この譜面を見ながら録音を聴いた時、私の信時潔という作曲家に対する先入観は、見事なまでに打ち砕かれてしまった。
そこにあったのは「質実剛健なる大和男子」という従来の信時像とは懸け離れた、20世紀初頭の西洋音楽爛熟期エッセンスに満ちた問題作だったからである。
 
 2013年1月27日、この「絃楽四部合奏」は東京・西荻窪TORIA Gallery トリアギャラリーで開催された「WINDS CAFE 193 in 西荻窪
〜日本の弦楽四重奏を聴く! (企画/西耕一)」というコンサートで上演された。(演奏/オーケストラ・トリプティーク・カルテット) 私が聴いたのはこの時の音源である。 以下に私の全く勝手な試聴記を記させていただくことをお許し願いたい。

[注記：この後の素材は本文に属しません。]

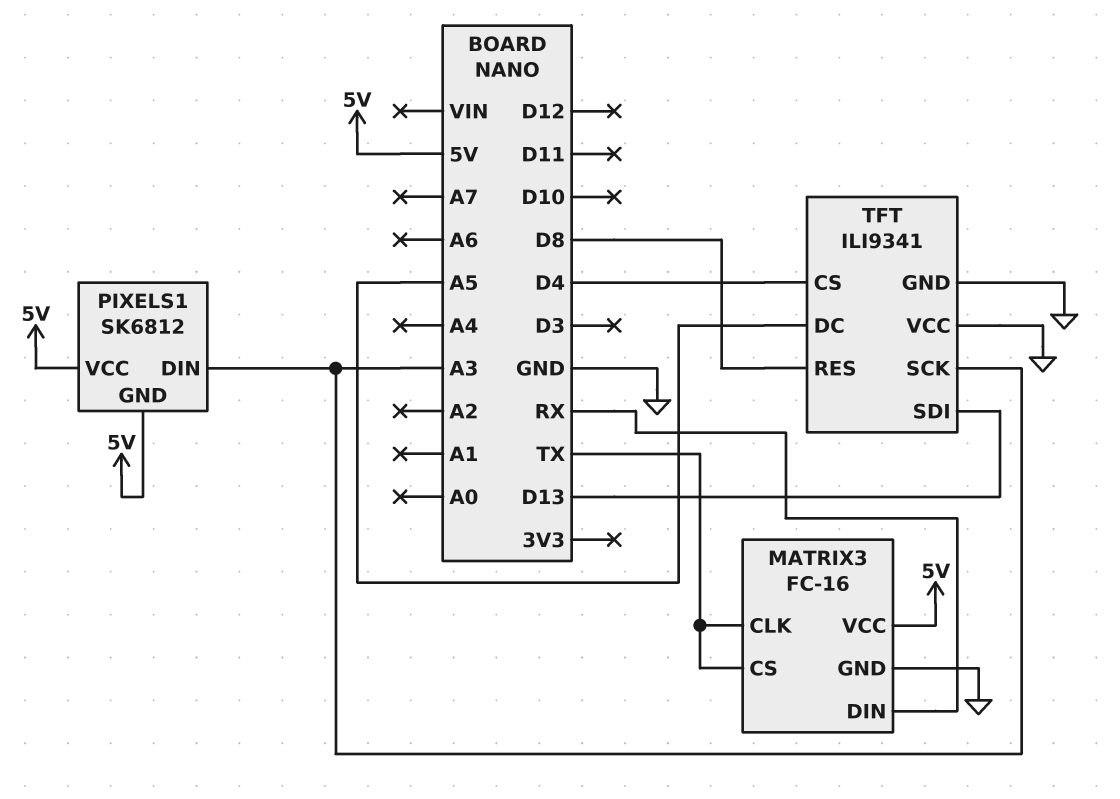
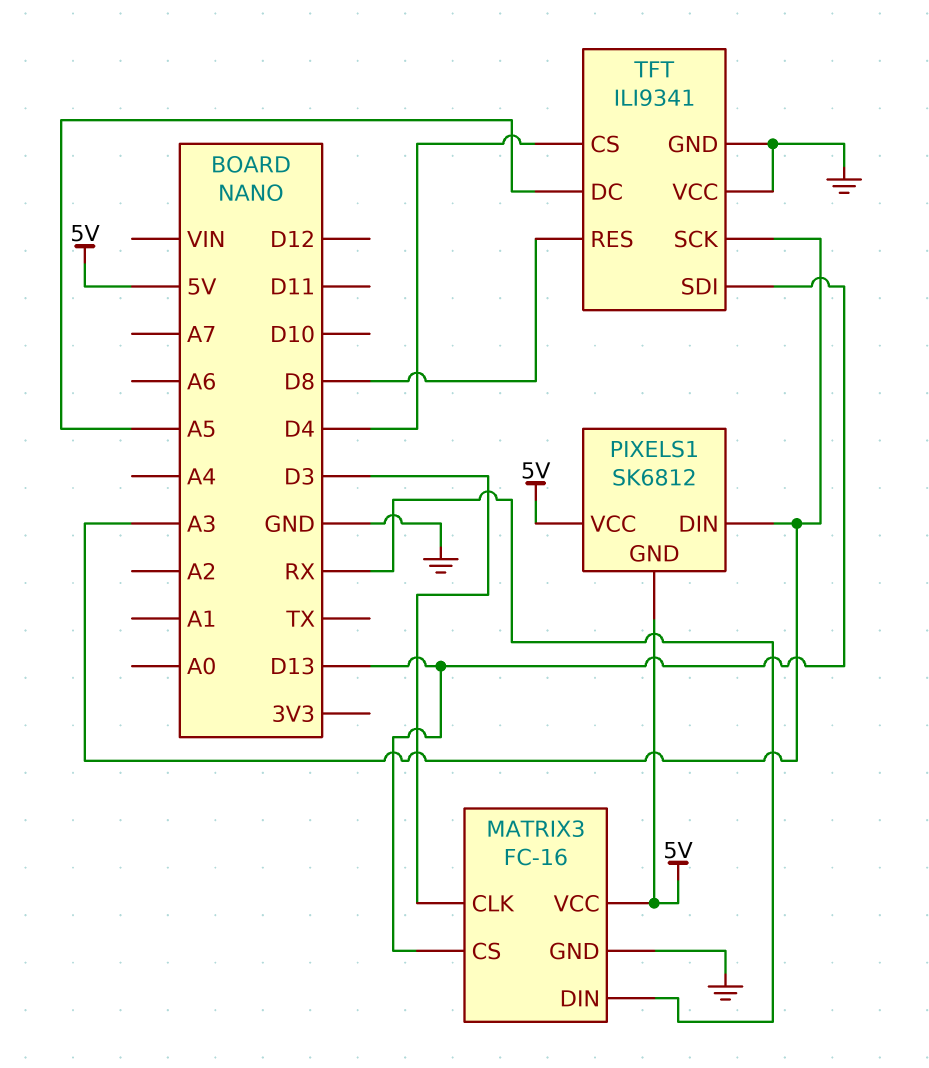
MATRIX3 pin CLK: TX -> D3
MATRIX3 pin CS: TX -> D13

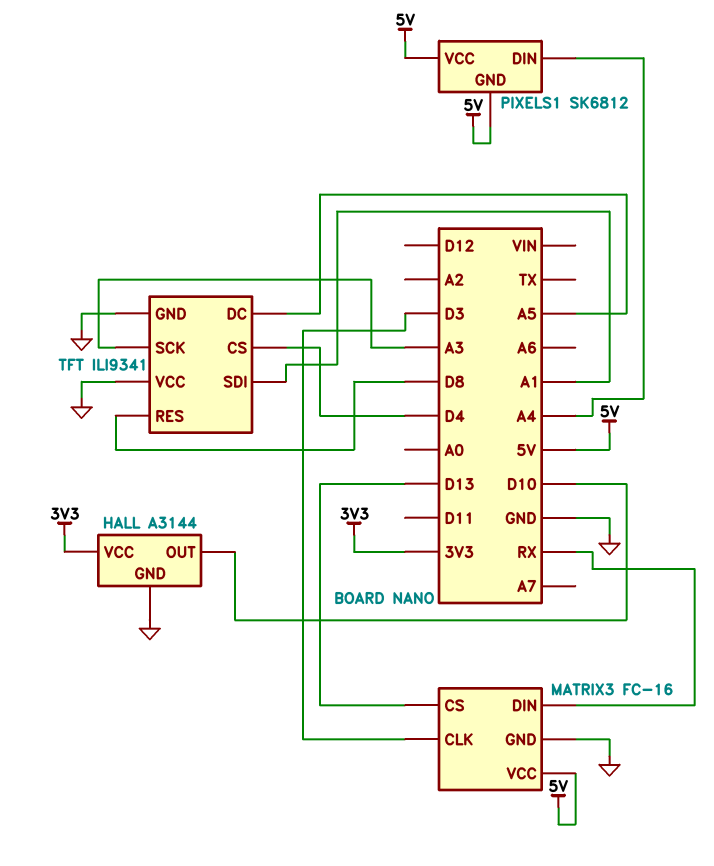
HALL: none -> A3144
HALL pin GND: none -> GND
HALL pin OUT: none -> D10
HALL pin VCC: none -> 3V3
PIXELS1 pin DIN: A3 -> A4
TFT pin SDI: D13 -> A1

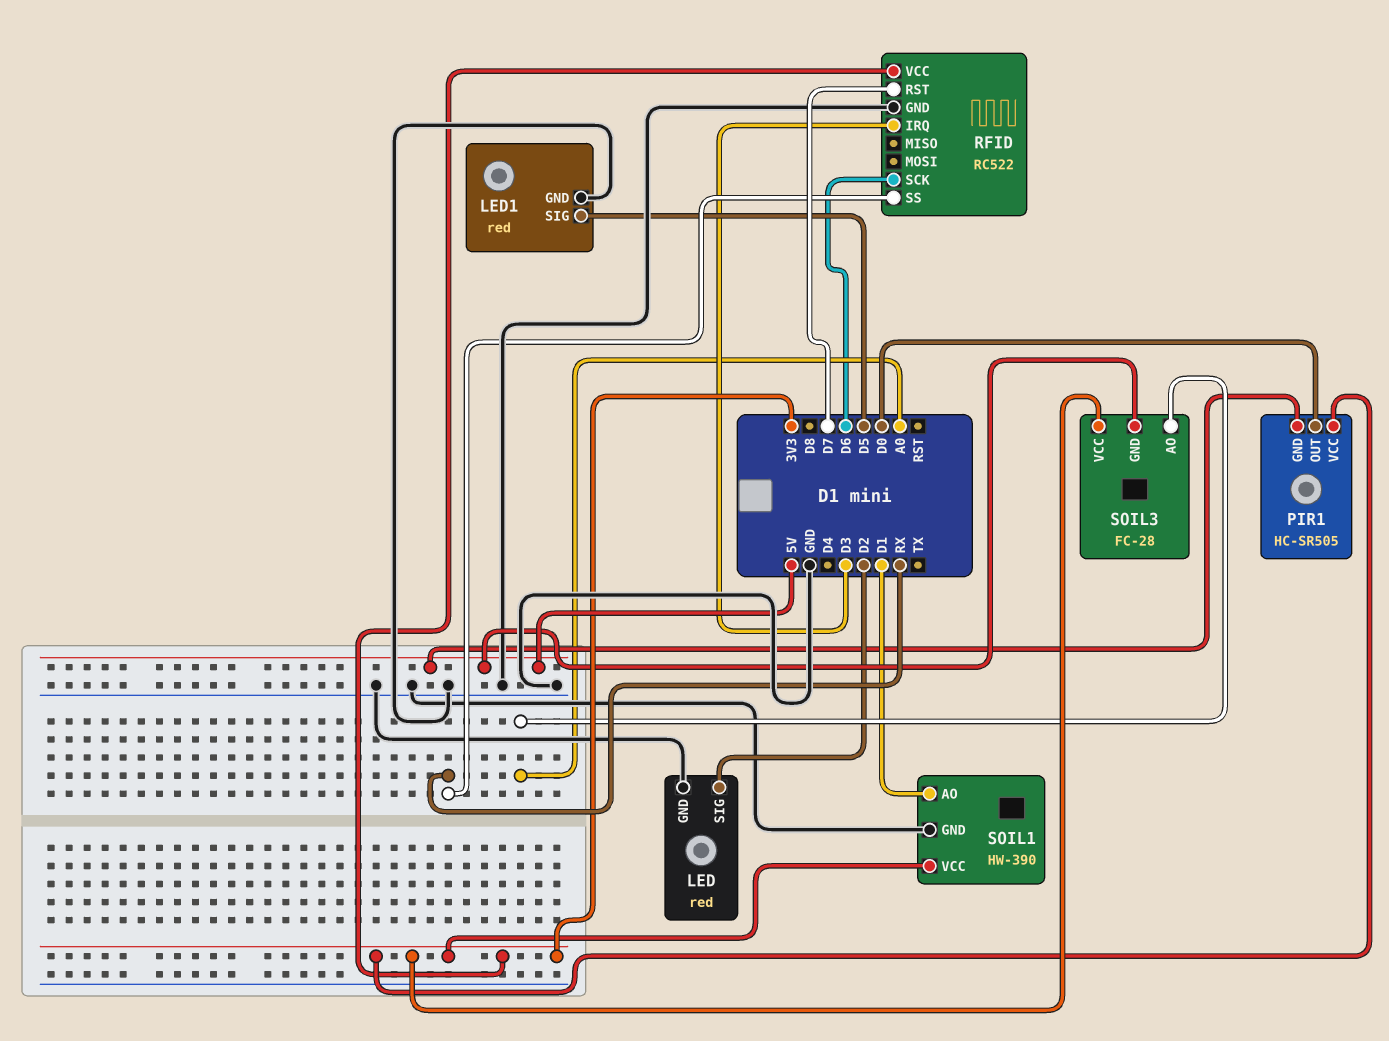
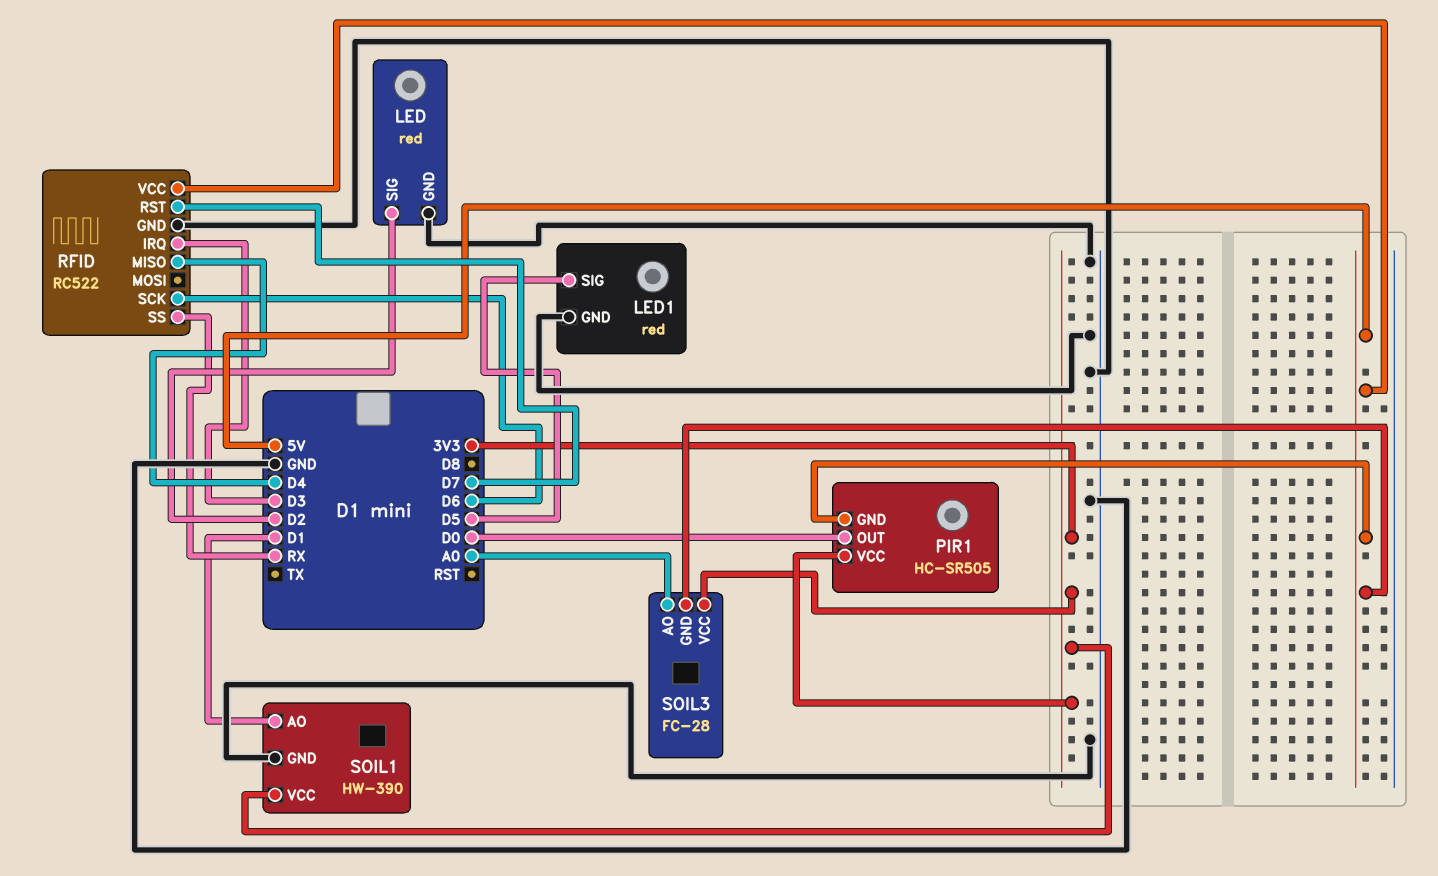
RFID pin MISO: none -> D4
RFID pin VCC: 3V3 -> 5V

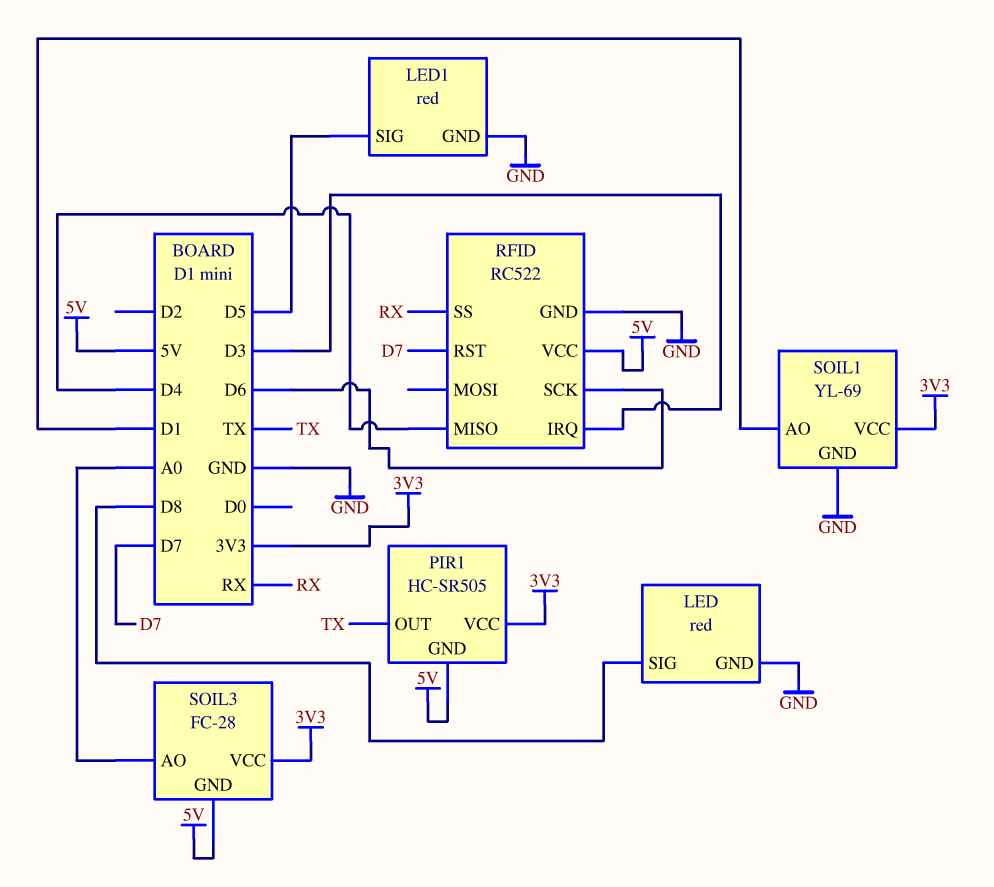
LED pin SIG: D2 -> D8
PIR1 pin OUT: D0 -> TX
SOIL1: HW-390 -> YL-69

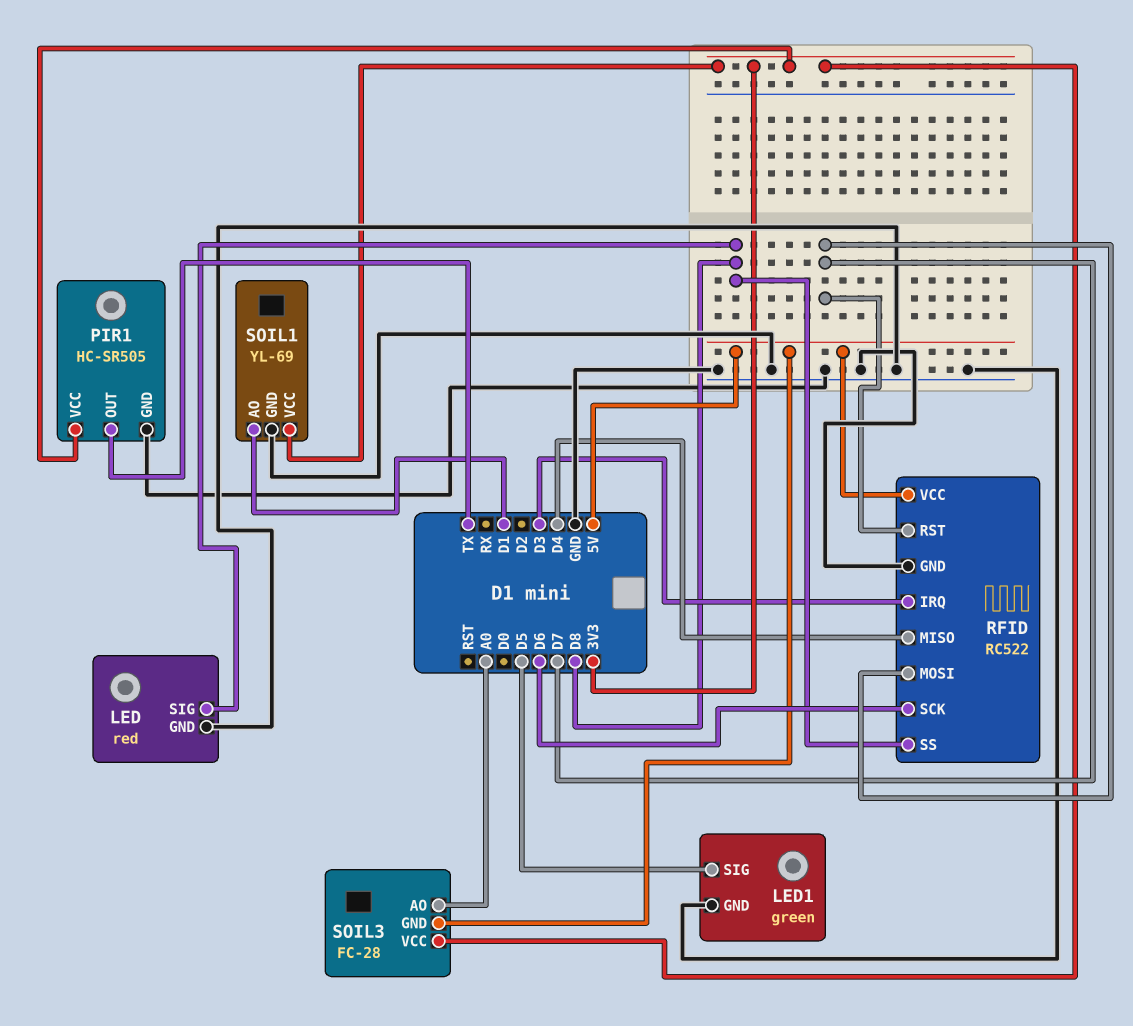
LED1: red -> green
PIR1 pin GND: 5V -> GND
RFID pin MOSI: none -> D7
RFID pin SS: RX -> D8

 曲の冒頭はアレグレット・モデラート。手折らば折れん・・・という感じの第一ヴァイオリンにより、いきなり溺々としたト短調のロマンティック極まりないメロデーが始まる。後期ロマン派そのもの、といった曲調だ。その主題が13小節目にセロに受け継がれ、21小節からはブルックナー「第8」終楽章みたいな音型が現れる。32小節でまず最初のクライマックスだ。それが落ち着くと、ドヴォルザーク「アメリカ」を連想させるセロの上昇音型ピチカートに乗リ、2つのヴァイオリンが「ラルゲット・カンタービレ」の第2主題を奏する。このメロデーも、得も言われぬ美しさだ。16部音符でそよぐ主題の変型も魅力的。主題の断片を各楽器が受け渡しあいつつ、対位法的な合の手も堂に入っており、聴き手を飽きさせない。
 やがて主題が短調に移行すると、73小節で2回目のクライマックスを迎える。このあたりの雰囲気・・・どこかで聴いたような気がする。
・・・ああ、シェーンベルクの「浄夜」じゃないか!!  
83小節からやや冗長な経過部を経て、セロのキザミに乗り第2ヴァイオリンに突如、長調の快活な主題が現れる。
実はこの主題、最初のテーマの変形なのだ。しかし、この快活さは古典派への回帰か、あるいはひょっとしたらバルト−ク風民俗的なものへの憧憬なのか? 
曲は小節ごとに長調と短調が目まぐるしく入れ替わり、111小節からはセロが本当に気持ちよさそうに第2主題を朗々と奏する。その裏では第一、第二ヴァイオリンの16分音符による至難な音程の跳躍バトルが・・・・このフレージング (スラーの付け方) では、さぞかし演奏しにくかったことだろう。ヴィオラは終始セロと同じリズムで3度上か下を、のどかに付き合っている、というのに。
 119小節に至り第2ヴァイオリンは16分音符から解放され、美しいメロデーを担当する。すると「メロデーは私の領分でしょ! 」とばかりに、第1ヴァイオリンが旋律の流れを奪い取る。次第に盛り上がる経過部、と言いたいところだが、ややゴチャゴチャしすぎて焦点がボケ気味と取れなくもない。そこで信時はユニゾンと見せかけつつ、ちゃんとスパイスとなる音を込めたリズムを全員で奏させ (133小節)、続く再現部への布石を打っている。143小節、ヴィオラに第2主題が現れると、すかさずセロが第1主題で応じ、2つの主題は静かに新たな再生を目指しはじめる。153小節にふたたび現れる冒頭主題の、何と懐かしく響く事だろう! ・・・だが、その主題はいくつかの変遷を遂げている。そう、少女はいつしか美しい乙女へと成長していたのだ。165小節、ヴィオラから始まる第1主題のフガートも巧みに書かれている。173小節は、またもやブルックナーだ。でもブルックナーに飽き足りない乙女はふたたび「浄夜」の世界を目指そうとする (184小節) 。しかし、続いて現れるのは清らかな「アメリカ」だ (188小節) 。主題のあと、16分音符で千々に乱れる第2ヴァイオリンとヴィオラをセロと第1ヴァイオリンが温かく包み込む (196小節) 。しかし・・・乙女が望んでいたのは、やはり「浄夜」への道だったのだ。204小節で最後のシェ−ンベルク的世界が披瀝される。長いフェルマータのあと、208小節/ラングサムで第1ヴァイオリンがニ短調で第1主題を回想し、それを他の楽器たちが優しく包み込みながら、曲はト短調のシンプルな和音のフェルマータで静かに終る。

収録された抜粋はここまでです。